The top three and bottom three:
-12.7 Red Sox
-20.8 White Sox
Baumer concludes that most teams should be within 25 runs of average baserunning.
But now he wants to figure out, in theory, how many runs a really great baserunning team would gain, and how much a really bad team would lose. He tries a bunch of different selection criteria for "best" and "worst." The results, simplified a bit:
+41.0 runs, -54.6 runs -- high/low attempt rates
+39.4 runs, -35.1 runs -- high/low success rates
+68.4 runs, -42.5 runs -- high/low combination of attempts/successes
The +68 lineup consisted of: Joey Gathright, Willy Taveras, Jose Reyes, Willie Harris, Chone Figgins, Nook Logan, Josh Barfield, Pablo Ozuna, and Juan Pierre.

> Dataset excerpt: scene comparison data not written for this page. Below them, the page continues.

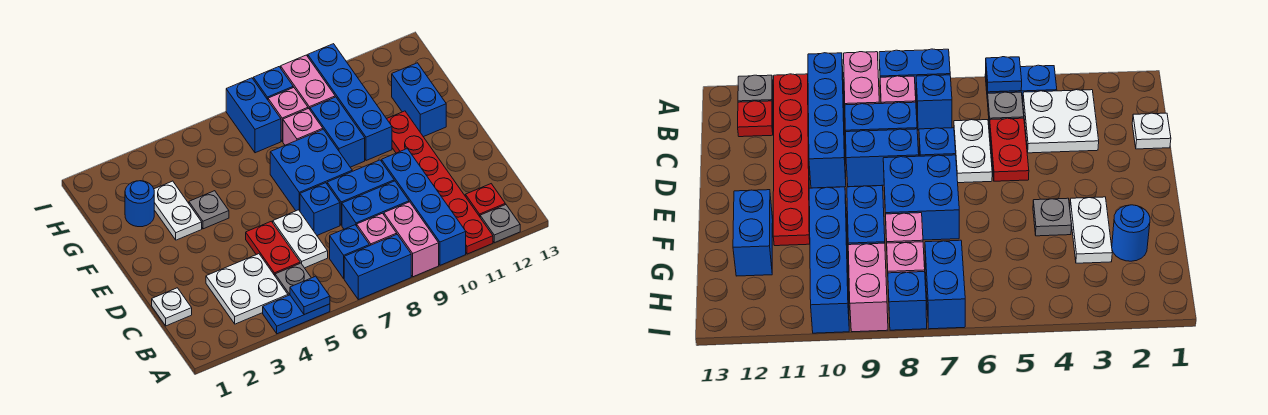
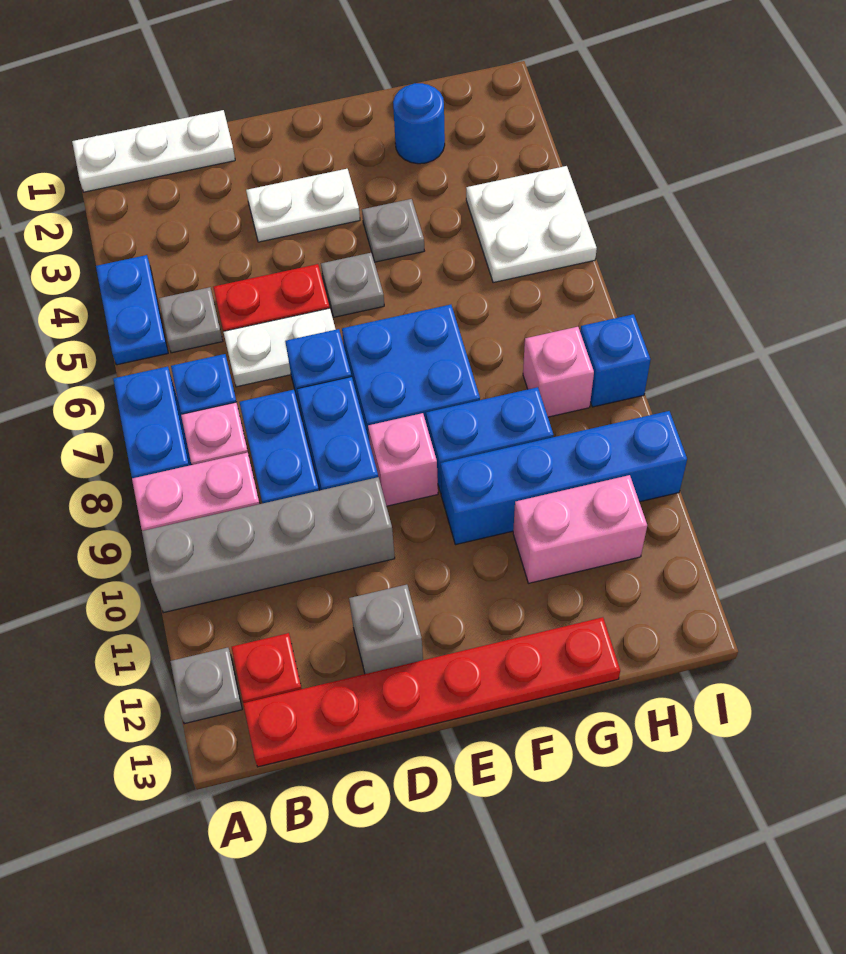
blue plate A5 level 2 -> none
blue brick A10:D10 level 1 -> grey brick A10:D10 level 1
red plate A11:F11 level 1 -> red plate B13:G13 level 1
white plate B3:C4 level 1 -> white plate H4:I5 level 1
white plate C1 level 1 -> white plate A1:C1 level 1
none -> grey brick D12 level 1
none -> grey plate E5 level 1
white plate F3:G3 level 1 -> white plate D3:E3 level 1
blue brick F12:G12 level 1 -> none
pink brick G8 level 1 -> pink brick E9 level 1
blue brick H7:I7 level 1 -> none
pink brick H9:I9 level 1 -> pink brick G11:H11 level 1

The -54 lineup was Bengie Molina, Mike Piazza, Josh Bard, Bill Mueller, Frank Thomas, Olmedo Saenz, Ryan Garko, Jay Gibbons, and Toby Hall.
As I said, I really like this paper; it asks an interesting and well-defined question and answers it well. Moreover, it's written for readers who know baseball a bit. It does use more mathematical notation than is necessary for sabermetricians, but given that it's an academic paper, and given that the notation is not overdone and clearly explained, I'd have to say that it's very well done.
The one criticism I have is that, as far as I can tell, Baumer used actual raw success rates and didn't regress to the mean at all. That means that while the results wind up accurate in terms of what the actual run contribution was, they are exaggerated estimates of the actual skill of the players involved. If you're thinking about 2010, there's probably no way to estimate, in advance, what any given set of baserunners will do. While the "combination" group added 68.4 runs a season from 2005 to 2007, they'd regress to the mean in 2009-2001 by some amount. What's that amount? We don't really know.
Oh, and one useful point that I'll use in future: for leagues that score 0.531 runs per inning, the variance of runs per inning is 1.125. I've always used 1.000 as an estimate, based on some research I did on the 1988 AL a long time ago, but I think that league scored only .5 runs/inning. Also of note: a simulation that assumes average pitching and an average lineup has a variance a bit smaller: around 1.1 runs instead of 1.125. That's obviously because the pitching doesn't vary in the simulation, only the hitting.